REASONS FOR JUDGMENT AND JUDGMENT

 

[1]               The Applicant, Melodicah Ng’aya, challenges a pre-removal risk assessment (PRRA) decision in which it was determined that she could safely return to Kenya by relocating to an internal flight alternative (IFA), specifically to Mombassa.

 

[2]               Ms. Ng’aya entered Canada in 2001 under a study visa issued in Nairobi.  She was then 18 years old.  The Record indicates that she did not seek refugee protection at any time since coming to Canada but she did make a PRRA application on October 12, 2005.

 

[3]               At the request of the PRRA Officer (Officer), Ms. Ng’aya’s PRRA application was supplemented with a six-page narrative describing her years in Kenya.  She outlined a history of severe sexual abuse at the hands of her father commencing at a very young age.  Her father’s aberrant conduct, she said, resulted from his mental illness.  When Ms. Ng’aya finally brought this abuse into the open she was banned from the household, but, at the request of her mother, she was taken in by an uncle.  At the age of seven Ms. Ng’aya’s father attempted to force her into an arranged marriage but she was again protected by her uncle.

 

[4]               Through Ms. Ng’aya’s early teenage years she attended school with the support of her uncle.  She said that it was her uncle who arranged for her to study in Canada.  Shortly before Ms. Ng’aya came to Canada her uncle was involved in a serious disabling “accident” which was allegedly caused by a gang acting under the direction of Ms. Ng’aya’s father. Ms. Ng’aya said that this attack was intended for her. Although Ms. Ng’aya appears to have escaped the unwanted attention of her father for a number of years while she attended school and lived in Nairobi, the Officer specifically noted her evidence that, just before leaving Kenya, she was located and targeted by a cult acting at the direction of her father.

 

[5]               Since coming to Canada Ms.
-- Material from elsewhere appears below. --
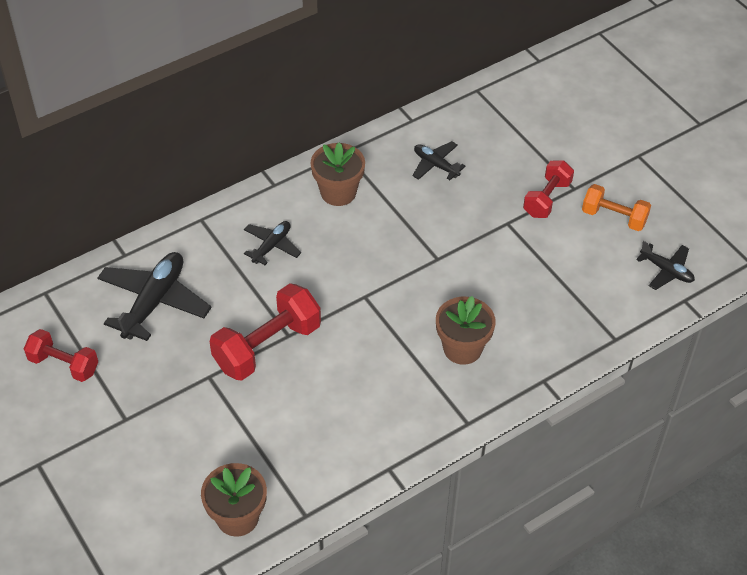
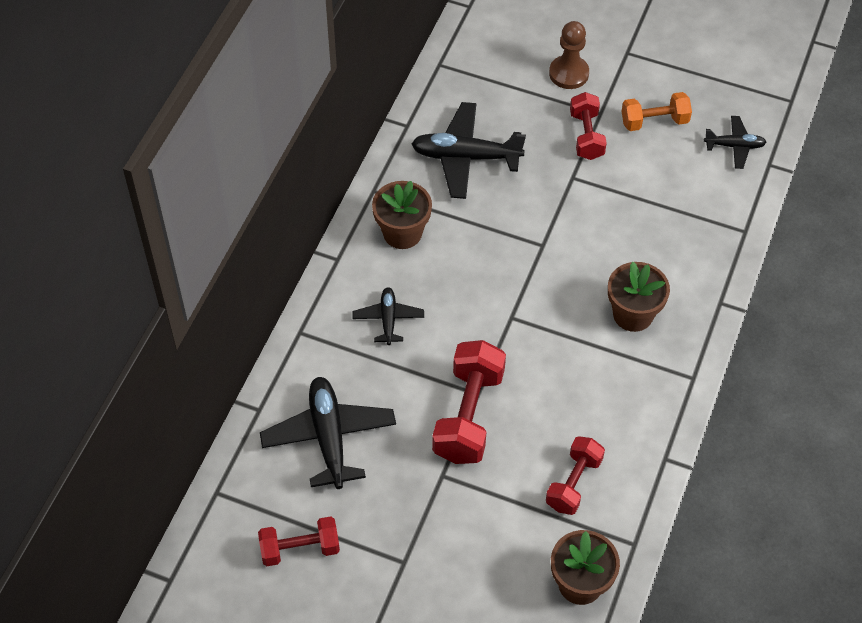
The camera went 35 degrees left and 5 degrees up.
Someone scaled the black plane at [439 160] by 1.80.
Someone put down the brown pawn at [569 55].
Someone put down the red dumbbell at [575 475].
Ng’aya has had a child who is now one year of age.  She advised the Officer that, when her father learned of the out-of-wedlock birth of her child, he threatened to kill her because of the resulting disgrace.  This threat, she said, included a statement that she should be happy she was no longer within his reach.

 

[6]               The Officer seems to have accepted most of Ms. Ng’aya’s evidence as reliable. It is certainly the case that the outline of her evidence in the PRRA decision gives almost no indication of a concern about its trustworthiness. Indeed, with respect to the evidence of the risk posed by Ms. Ng’aya’s father, the Officer came to the following conclusion:

I do, however, accept that Kenyan authorities are unlikely to intervene to protect the Applicant from harm at the hands of her father, given that there is evidence that they have demonstrated an unwillingness to intervene in domestic disputes and that there are traditions granting extensive impunity to fathers and husbands who commit violence in their families.

 

 

[7]               The Officer did conclude, however, that Ms. Ng’aya had a safe and viable IFA in Mombassa. That aspect of the decision is set out in the following passage: 

During the ten years that the Applicant lived in Nairobi, and despite having aggravated her father and her father having joined the Mungiki cult, her father was unable to locate her despite his relative proximity.  There is little if any evidence to establish, on a balance of probabilities, that the Applicant experienced any difficulties residing in Nairobi due to her father’s previous political activities.

 

I am satisfied that the Applicant could safely relocate to Mombasa.  Over four years have passed since she departed from Kenya and Mombasa is a significant distance from both Kericho and Nairobi, where the Applicant previously lived.  Mombasa is characterized by the US State Department as an urban centre in a country of approximately 32 million people.  While the Applicant’s father is a member of the Mungiki cult, when the Kenyan government’s efforts to combat it, and the geographic and demographic size of Kenya and the Applicant’s profile, are considered, I find that it is highly unlikely that her father or his associates in the Mungiki cult would be capable of locating and targeting her for serious harm in Mombasa.

 

 

[8]               Although counsel for Ms. Ng’aya has raised a number of issues as a basis for challenging the PRRA decision, I need only refer to one of those in disposing of this application.

 

Issues

1.             What is the required standard of review?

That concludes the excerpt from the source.